In the “real world,”* where the point of an audition is to find the best actron to plug into the role to maximize the production’s first-week return on investment, this is where the audition process usually stops, at least for the PCM.  They slink back to the second half of their split-shift at the diner, promising themselves that next time they’ll have found the right shoes, or the weather won’t be messing with their allergies so much, or the pianist won’t be quite so hard to follow.

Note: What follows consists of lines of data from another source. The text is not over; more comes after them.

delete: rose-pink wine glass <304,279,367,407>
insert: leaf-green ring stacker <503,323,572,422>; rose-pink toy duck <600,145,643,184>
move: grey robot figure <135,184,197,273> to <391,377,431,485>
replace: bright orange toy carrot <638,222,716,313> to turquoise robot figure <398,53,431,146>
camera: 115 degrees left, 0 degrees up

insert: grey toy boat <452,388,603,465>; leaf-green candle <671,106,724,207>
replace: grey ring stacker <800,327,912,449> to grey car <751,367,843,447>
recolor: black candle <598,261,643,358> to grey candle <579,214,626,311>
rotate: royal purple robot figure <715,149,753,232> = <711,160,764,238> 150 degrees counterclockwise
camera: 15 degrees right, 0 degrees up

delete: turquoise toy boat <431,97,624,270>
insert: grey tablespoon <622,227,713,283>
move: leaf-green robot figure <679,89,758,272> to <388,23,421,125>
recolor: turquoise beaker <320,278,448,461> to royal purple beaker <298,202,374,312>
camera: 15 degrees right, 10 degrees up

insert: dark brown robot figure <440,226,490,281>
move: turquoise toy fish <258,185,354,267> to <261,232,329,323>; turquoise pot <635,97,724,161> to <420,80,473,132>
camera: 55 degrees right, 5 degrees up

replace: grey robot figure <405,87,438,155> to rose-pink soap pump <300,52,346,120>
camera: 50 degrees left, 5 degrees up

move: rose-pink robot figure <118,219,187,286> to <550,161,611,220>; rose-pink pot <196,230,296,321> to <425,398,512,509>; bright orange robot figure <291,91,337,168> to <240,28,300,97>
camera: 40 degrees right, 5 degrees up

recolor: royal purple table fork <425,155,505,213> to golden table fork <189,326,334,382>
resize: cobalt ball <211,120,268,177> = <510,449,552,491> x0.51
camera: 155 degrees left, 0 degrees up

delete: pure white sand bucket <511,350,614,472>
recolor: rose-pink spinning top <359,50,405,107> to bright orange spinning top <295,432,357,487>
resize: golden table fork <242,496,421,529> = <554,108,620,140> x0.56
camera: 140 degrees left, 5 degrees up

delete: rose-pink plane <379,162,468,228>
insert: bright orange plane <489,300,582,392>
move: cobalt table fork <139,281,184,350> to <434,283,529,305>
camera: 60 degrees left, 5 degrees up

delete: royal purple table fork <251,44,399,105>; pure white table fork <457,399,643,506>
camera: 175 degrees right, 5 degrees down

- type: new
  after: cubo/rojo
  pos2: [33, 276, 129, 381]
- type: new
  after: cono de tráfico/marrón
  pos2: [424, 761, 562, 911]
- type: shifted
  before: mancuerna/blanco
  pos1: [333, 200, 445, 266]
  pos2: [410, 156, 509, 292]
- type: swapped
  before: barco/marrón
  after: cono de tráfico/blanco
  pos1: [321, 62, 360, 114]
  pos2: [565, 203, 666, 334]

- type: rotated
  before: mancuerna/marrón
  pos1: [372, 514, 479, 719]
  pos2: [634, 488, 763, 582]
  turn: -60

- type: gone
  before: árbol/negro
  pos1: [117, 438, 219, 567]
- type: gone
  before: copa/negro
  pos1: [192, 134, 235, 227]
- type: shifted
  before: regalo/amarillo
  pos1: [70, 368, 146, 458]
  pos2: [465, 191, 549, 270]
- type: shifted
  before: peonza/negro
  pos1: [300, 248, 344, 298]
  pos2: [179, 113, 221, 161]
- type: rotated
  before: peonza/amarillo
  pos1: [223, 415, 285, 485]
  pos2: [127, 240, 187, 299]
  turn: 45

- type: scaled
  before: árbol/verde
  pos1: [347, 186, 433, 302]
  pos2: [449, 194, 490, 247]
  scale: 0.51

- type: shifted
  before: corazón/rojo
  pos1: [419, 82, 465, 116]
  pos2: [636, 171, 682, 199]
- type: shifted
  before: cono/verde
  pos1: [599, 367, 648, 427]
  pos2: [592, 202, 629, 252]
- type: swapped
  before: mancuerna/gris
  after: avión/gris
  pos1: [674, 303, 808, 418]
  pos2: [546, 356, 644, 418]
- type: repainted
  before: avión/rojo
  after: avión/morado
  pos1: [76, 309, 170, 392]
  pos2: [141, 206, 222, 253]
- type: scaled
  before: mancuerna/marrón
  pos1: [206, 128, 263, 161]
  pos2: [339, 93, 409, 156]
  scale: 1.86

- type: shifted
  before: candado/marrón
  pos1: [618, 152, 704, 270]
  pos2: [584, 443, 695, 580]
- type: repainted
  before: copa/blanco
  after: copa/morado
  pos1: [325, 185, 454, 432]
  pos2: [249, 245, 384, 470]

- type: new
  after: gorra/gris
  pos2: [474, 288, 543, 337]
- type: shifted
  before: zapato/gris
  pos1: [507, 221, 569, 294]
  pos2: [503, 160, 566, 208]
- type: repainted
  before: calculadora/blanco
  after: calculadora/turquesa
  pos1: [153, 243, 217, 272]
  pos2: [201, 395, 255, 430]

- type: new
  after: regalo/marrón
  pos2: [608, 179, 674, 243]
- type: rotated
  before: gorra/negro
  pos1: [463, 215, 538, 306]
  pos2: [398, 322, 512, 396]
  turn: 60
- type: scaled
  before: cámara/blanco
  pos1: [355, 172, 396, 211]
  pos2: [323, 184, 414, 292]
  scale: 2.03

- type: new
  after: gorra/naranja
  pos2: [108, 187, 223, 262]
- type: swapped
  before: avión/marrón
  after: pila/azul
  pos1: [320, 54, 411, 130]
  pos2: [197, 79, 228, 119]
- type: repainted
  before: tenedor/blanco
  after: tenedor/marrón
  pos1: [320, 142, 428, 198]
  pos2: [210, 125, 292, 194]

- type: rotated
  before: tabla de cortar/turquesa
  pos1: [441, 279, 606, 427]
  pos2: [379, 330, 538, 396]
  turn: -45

But when I cast a show in an educational setting, I get to move past the self-doubt and the desperate attempts at feat-of-strength performances, and look for the individual behind the sweaty palms and the straining neck muscles.  I get to ask “What do you love about the song you just sang?” and “What about this particular role really speaks to you?” and “If you could play any role on stage, who would it be?”  That’s where I start to learn what this voice has to say to the world—and if I phrase the questions carefully enough, the PCM starts to learn how this role could be a vessel for their own artistry, not just another “gig.”  This, in other words, is where the snowflake starts to stand out from the rest of the storm.

That’s a really, really important part of the audition process for me—the reminder to the PCM of their own value as an artist.  But I think the most important part of the process comes later, after the cast list goes up.  And the ones who gain the most from the process are the ones whose names don’t show up on that list, at least not where they’d hoped they’d be.

On the “Co-Curricular Resources” page of my site there’s a link to Dr. Noa Kageyama’s blog, “The Bulletproof Musician,” which is one of the few “must-read” subscriptions in my RSS reader.  Today’s post on that blog really digs into the value of those “failed” auditions, and how achieving the goals we thought we wanted isn’t always the best thing for us as artists (or human beings, frankly).

In a nutshell, “succeeding” at an audition—getting the role we wanted—may be a great ego boost, but it does less to help us improve for future opportunities than our “failed” auditions do.  (And in fact, chances are good that we won’t do as well at our “dream role” as we hoped we would, which can end up being a downer in the long run if we’re not careful.)

So does this mean artists are doomed to lives of pessimism and self-doubt?  Only if they do it wrong.  If you ask me, “perfect” art is far less inspiring and empowering than the more common kind.  That latter kind—art that’s about “flaws”—is, I believe, a very good thing for the world.

*More on that in a future post, I’m sure.